Dubai Art and Design

Amid the glittering stands of gold and crystal objects that seem keen to compete for the most boorish ostentation of wealth, some episodes speak a very different language and centre on women in the white Design Days tent.

Malaz Elgemiabby, Soul makers
March is definitely a good time to visit Dubai, not only because the climate is mild enough to wander around the city on foot but also because, for some years now, March has brought the city’s Art Week, an umbrella of cultural initiatives that encourages the region’s most flourishing creative industries to meet up in a packed programme of openings, talks and concerts beneath the stars, and with its glittering downtown and old souk turned into a maze of fine restaurants and art galleries.
Malaz Elgemiabby, Soul Maker
Malaz Elgemiabby, Soul Maker. The project is part of Souvenirs, a collaboration between the classes of design and visual communication, Design course, VCU-Qatar, professor Paolo Cardini and Simone Muscolino

Design Days Dubai is an international design fair with a focus on designers of Middle Eastern origin; Sikka is a fair organised by the Dubai Culture and Arts Authority aimed at discovering new artists based in the Emirates; Galleries Night features more than 40 exhibitions spread across Al Quoz and the Dubai International Financial Centre. All these and other events make Dubai Art Week the hub of artistic action in the Middle East.

The stakes are high as it hopes to make this city the new world capital of culture and creativity, an achievement still far off, of course, and that will take more than money to deliver but the real surprise lies in its capacity for vision as well as production.
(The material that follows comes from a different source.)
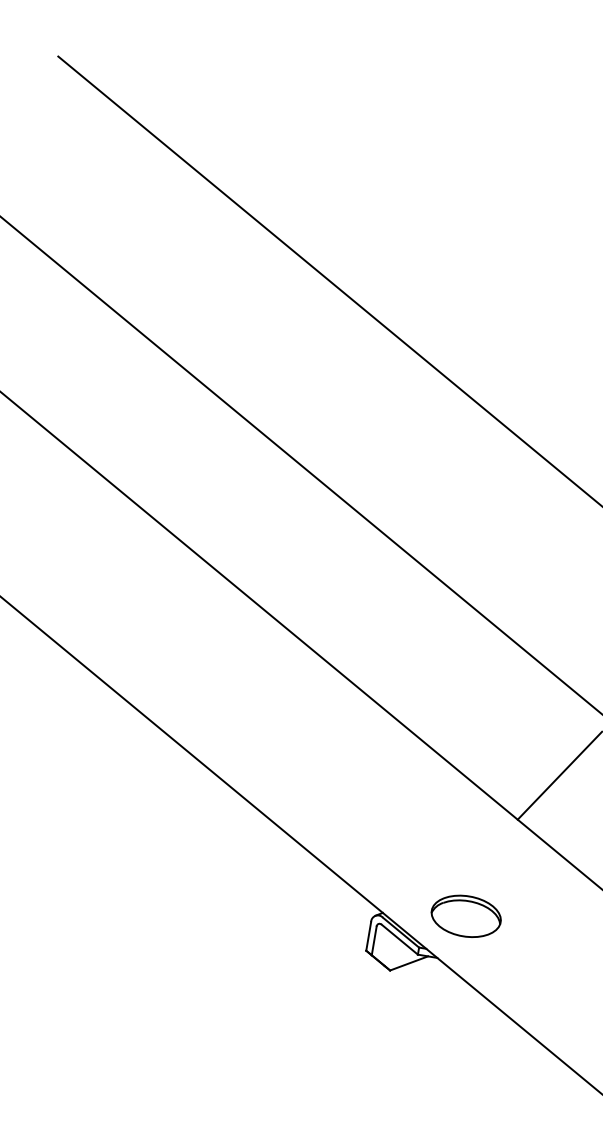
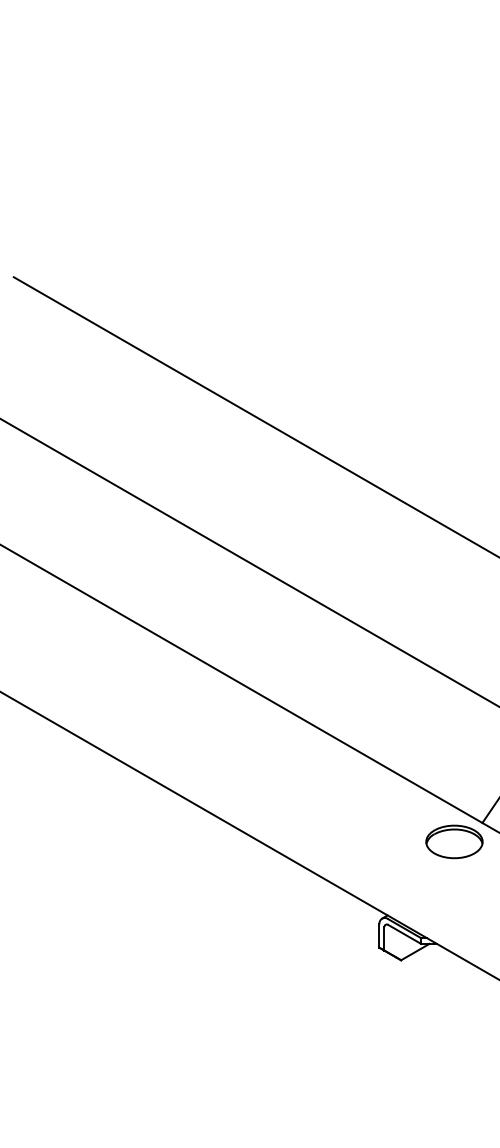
part: (466, 915) -> (454, 841), moved

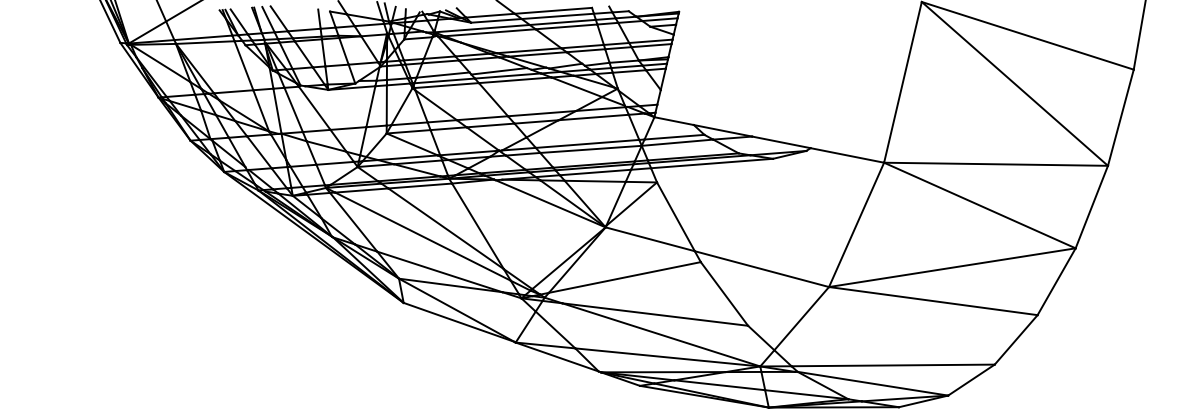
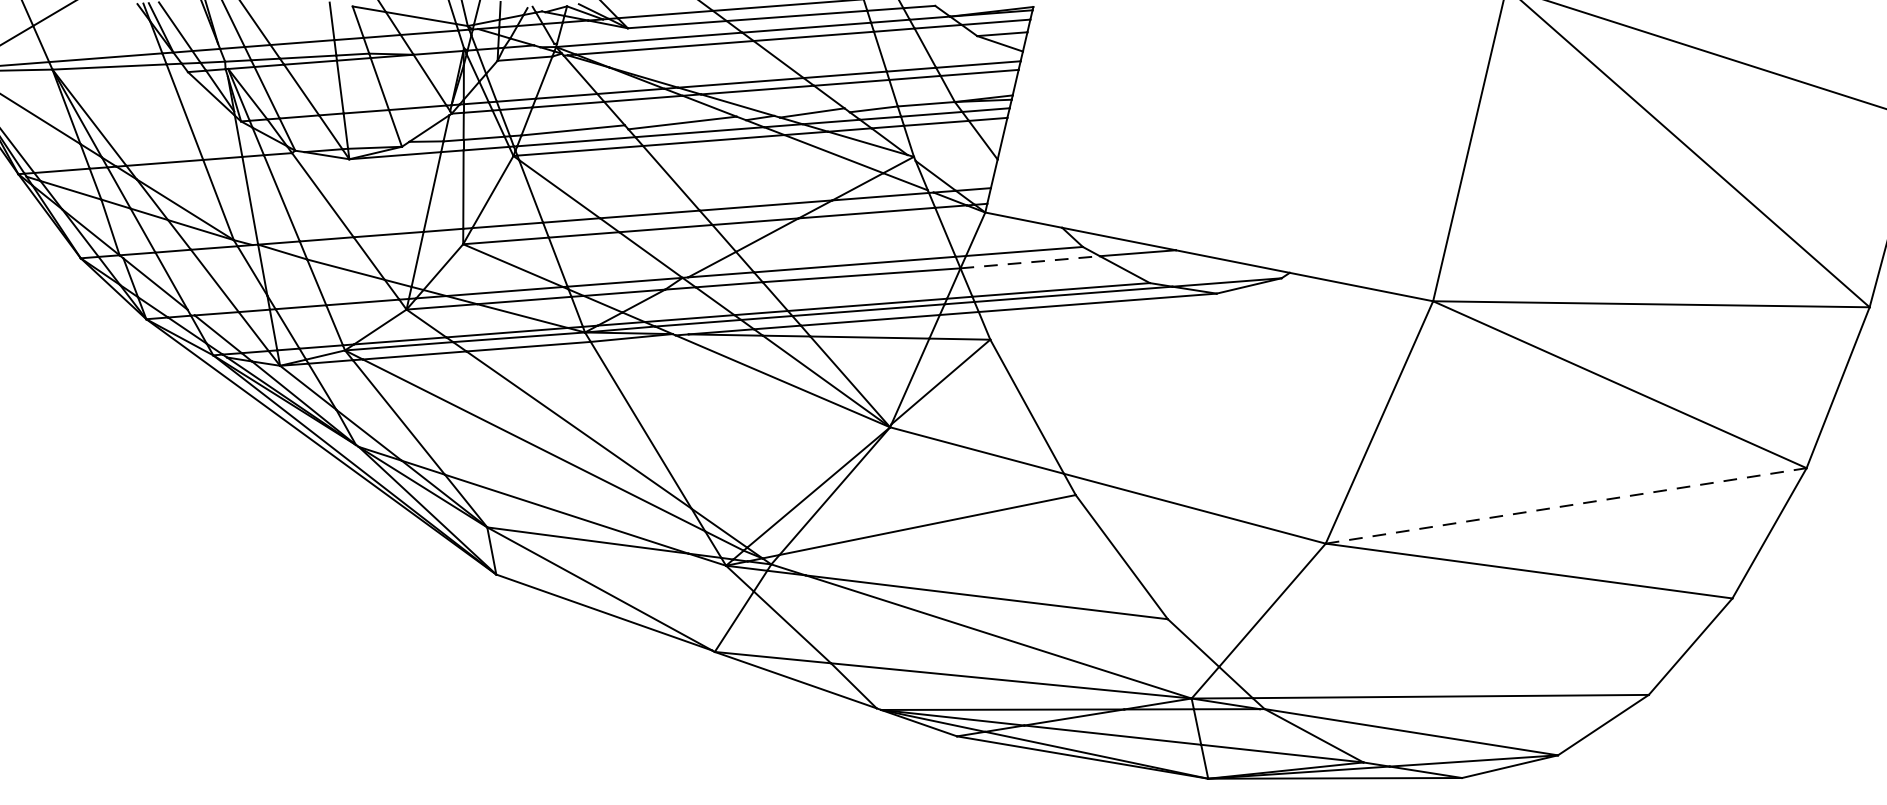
line: (677, 142) -> (1030, 261), solid -> dashed
line: (952, 267) -> (1566, 505), solid -> dashed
In the late 1960s, Dubai grew from a fishing village inhabited by pearl merchants to one of the oil-producing Emirates but it only has a little oil and, in the 1990s, the city decided to attract capital linked to another two rising stars of the closing century: technology and finance, offering colossals such as Microsoft and IBM a number of tax-free zones as strategic corporate bases. The ploy worked and the city decided to relaunch itself by focusing on real estate. At the dawn of the new millennium, Dubai became the capital of experimental properties, pushing not only its size limitations but, more importantly, the experiential ones, too: living on a palm-shaped archipelago surrounded by water; skiing on snow in the desert; and diving in a tropical aquarium at the heart of a shopping centre. The financial capital restyled into a property capital became a capital of shopping and tourism but the city did not stop there and now wants to become the cradle of the future.
Design Days Dubai, 2015
Carpenters Workshop Gallery, Design Days Dubai, 2015
Connecting Minds. Creating the Future is the key theme chosen by Dubai for Expo 2020, for which it is gearing up to welcome 25 million visitors. So, although the city’s present airport has already overtaken Heathrow as an international hub, a second mega-airport is under construction. Meanwhile, the city has already opened a futuristic metro system, the first in the Gulf, providing fast, cheap and scenic links between the airport and various parts of the city. At the same time, seven-lane urban motorways passing beneath it struggle to cope with the mega SUV traffic that is typical in the Gulf.
The future lies beyond oil and in a knowledge economy in which culture, creativity and innovation will be the new currency. Part of this currency involves the high-level training market, to which research and innovation are linked, so the Gulf challenge has already begun. In a global framework that saw the number of students studying outside their home country duplicate in the late 1990s and first decade of 2000 (from approx. 1.5 million to 3 million), the percentage that chose North America and Europe fell, matched by a rise in the Middle East.
Anna Szonyi, Boomerang Bench, Design Days Dubai, 2015
Anna Szonyi, Boomerang Bench, Design Days Dubai, 2015
It is hard to say whether a new cradle of thought and experimentation really can develop in a political scenario so far removed from democratic freedom and sex equality but some episodes speak a very different language and centre on women in the white Design Days tent, amid the glittering stands of gold and crystal objects that seem keen to compete for the most boorish ostentation of wealth.
A precious collective sofa by established Lebanese designer Nada Debs is echoed by multiple seating from Anna Szonyi, a designer of Hungarian origin based for some years now in the Emirates. She won the annual prize awarded by Urban Commission, a creative platform that seeks to attract talent to the region and promote it as a public stage. Her Boomerang Bench has a flexible configuration, is more than 3.5 metres long and comprises 73 rotating pieces of wood. It will be manufactured locally and embellish the cityscape of D3, the Dubai Design District with more than 6000 square kilometres of offices, shops, hotels, residential and academic spaces, galleries, studios, terraces and promenades overlooking the water.
Nada Debs, Distorted Arabesque Chair, Design Days Dubai, 2015
Nada Debs, Distorted Arabesque Chair, Design Days Dubai, 2015
Very different but with the same space-sharing theme is a project by 26-year-old Malaz Elgemiabby from Sudan, a student on the design and visual communication course of Virginia Commonwealth University in Qatar. Her Soul Maker, displayed in one of the two VCU Qatar spaces, is a machine that captures the breath and imprisons it in a solid sand and chalk ball. It is featured on the stand of one of the universities (also in a tax-free zone) seeking to attract intelligence from around the world and proposing a critical design approach that goes beyond the object in search of emotions, actions and a “machine” that, in these times of self-production, creates an object. What remains is the poetry of the song and the metaphor of the breath in which our existence is constantly mixed with the environment.
Southern Guild, Design Days Dubai, 2015
Southern Guild, Design Days Dubai, 2015
The other VCU-Q stand presents the results of 25 workshops held by designers from all over the world in the ten days before “Design Days” opened, as part of Tasmeem Doha, a biennial event devoted this year to playfulness. Animations produced using drawn-on cardboard balls, robots with souls or their own personalities, sound devices, inflatable architecture, bamboo bicycles, new types of coins and many other unlikely objects are testimony to the reverberations of a work that certainly centred on critical, lateral and divergent thought, managing to move the horizon and construct new points of view – even from beneath a black veil.